Et de poursuivre: «Je suis toujours isolé comme à l’hôpital, mais au moins, je suis chez moi. J’ai mes affaires, mon ordinateur, ma télévision, mon espace. Mes repas sont déposés devant la porte du studio. Je communique avec ma famille par téléphone. Mon linge est lavé à part, selon les recommandations. Lorsque je veux voir mon épouse ou ma fille, elles descendent au parking et nous nous mettons à dix mètres de distance l’un de l’autre. Nous discutons, avec nos masques bien en place, avant de partir chacun de son côté.»
Jeudi, le Dr Sayegh effectuera sa première sortie… à l’hôpital, «pour un nouveau test PCR». «En fonction des résultats, il y a de fortes chances que je puisse terminer ma période d’isolement dimanche ou lundi», espère-t-il.

Donner sans compter
 
S’il y a une chose sur laquelle l’ancien président de l’ordre des médecins insiste, «c’est la grande implication du corps médical, mais surtout soignant, au service des patients». «Ces personnes sont en contact permanent avec nous et ne reculent devant rien, affirme-t-il. Ils donnent sans compter. C’est merveilleux, sachant qu’ils s’exposent à de grands risques.»
«Cette maladie a aussi un aspect psychologique très lourd tant pour le patient que pour sa famille et qu’il ne faut pas non plus négliger, d’autant qu’on se retrouve seul, reprend le Dr Sayegh. Habituellement, les patients ont toujours quelqu’un à leur chevet. Ce qui n’est pas le cas avec le Covid-19. On est tout le temps seul. On risque de mourir et d’être enterré seul. C’est très lourd. Si on peut s’en offrir le luxe, il faudrait assurer un support psychologique en ligne aux familles des malades et aux patients en isolement.
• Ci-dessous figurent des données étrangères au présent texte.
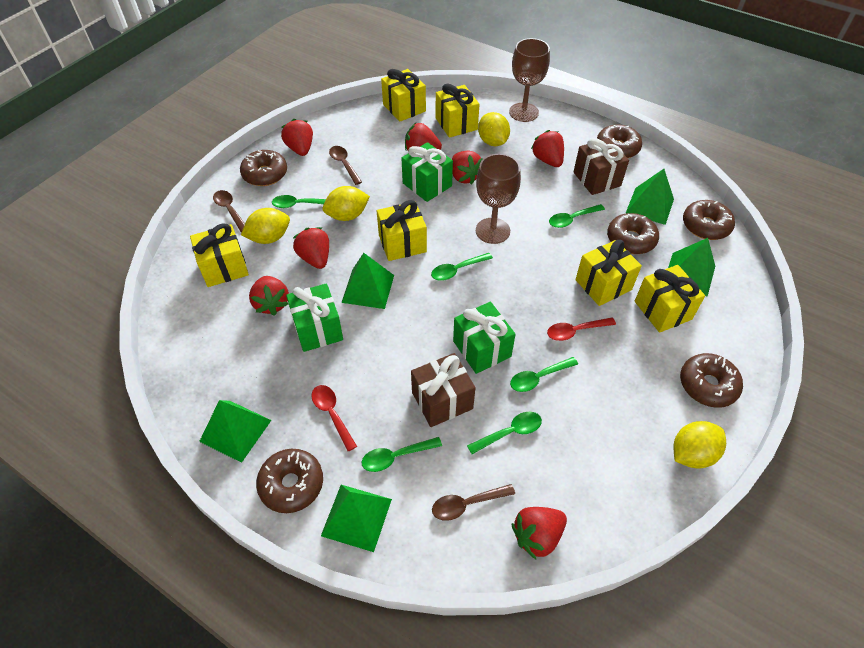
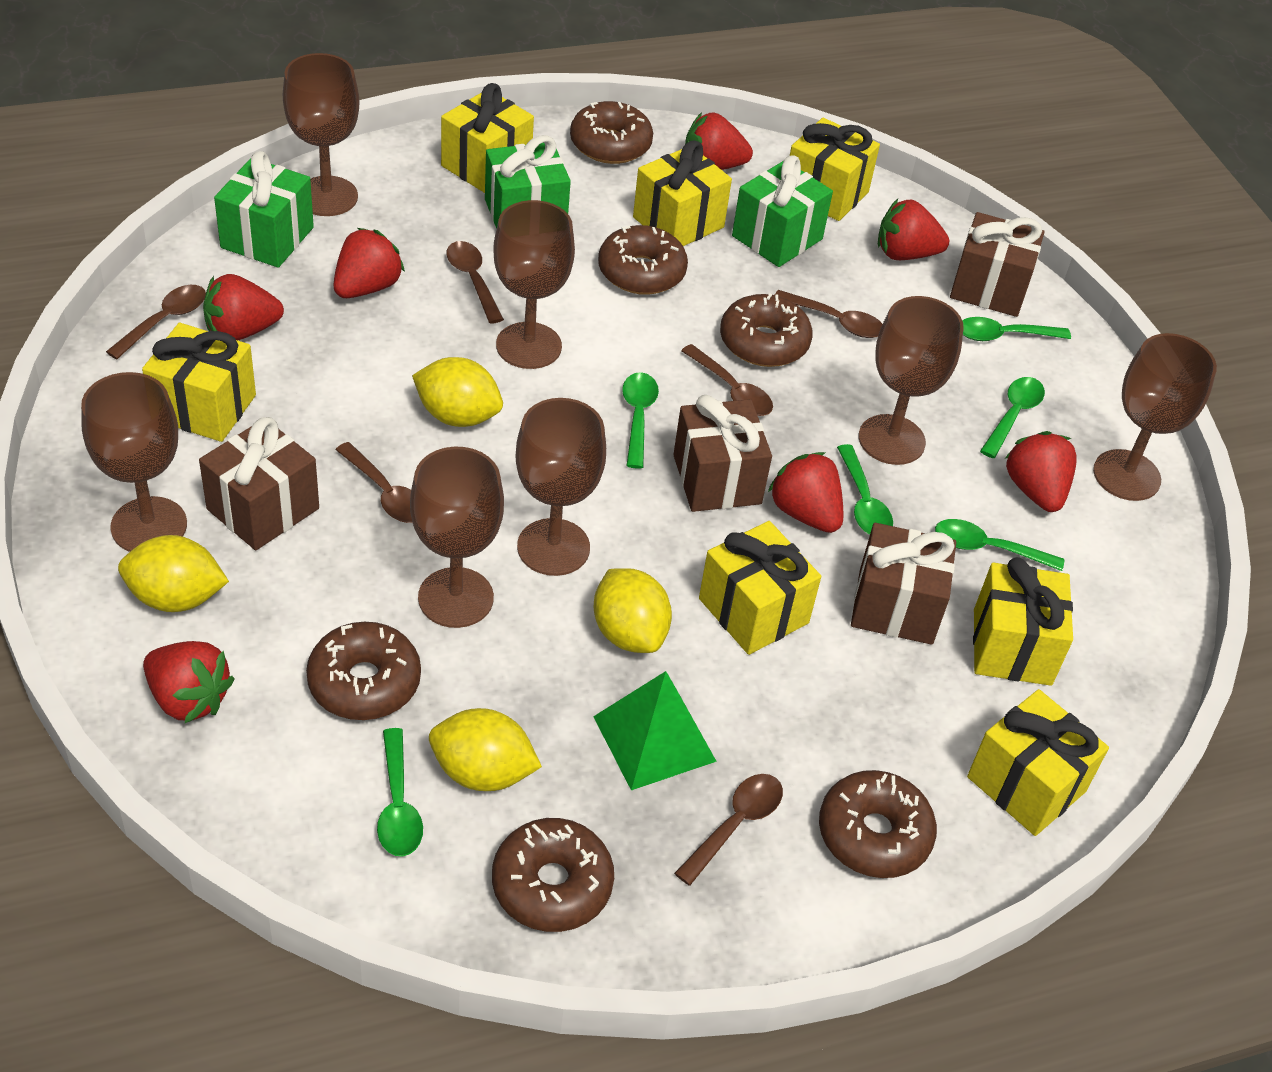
brown gift: 2 -> 4
brown goblet: 2 -> 7
brown spoon: 3 -> 6
green pyramid: 5 -> 1
red spoon: 2 -> 0
yellow gift: 6 -> 7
J’étais privilégié, parce que tout le monde me connaissait.» 
«La prise en charge de cette maladie nécessite de grandes ressources, notamment en équipements de protection individuelle qui sont jetés à chaque fois qu’un des infirmiers ou médecins entre dans l’unité. Il faudrait à tout prix aider les hôpitaux privés et publics qui prennent en charge cette maladie», insiste le Dr Sayegh.
S’adressant à ses confrères, le médecin les appelle à «la vigilance et à considérer que tout malade est potentiellement porteur du virus». «Pour l’instant, il faut faire une pause sur les cas à froid, gérer les malades chroniques, répondre aux urgences tout en continuant notre mission de soignants», avance-t-il. Et pour ce qui est des personnes qui rechignent encore à respecter les règles de confinement et de mobilisation générale, le Dr Sayegh relève que «personne n’a le droit d’inventer une conduite personnelle, alors qu’il y a une conduite médicale, sanitaire et nationale. Il faut être rigoureux, obéir aux instructions et les respecter au maximum. Il ne faut pas agir d’une manière inconsciente.»
«Dès que je serais rétabli, je vais reprendre le travail et aider mes collègues dans la prise en charge des patients du coronavirus, comme m’occuper des autres malades chroniques et habituels», conclut-il.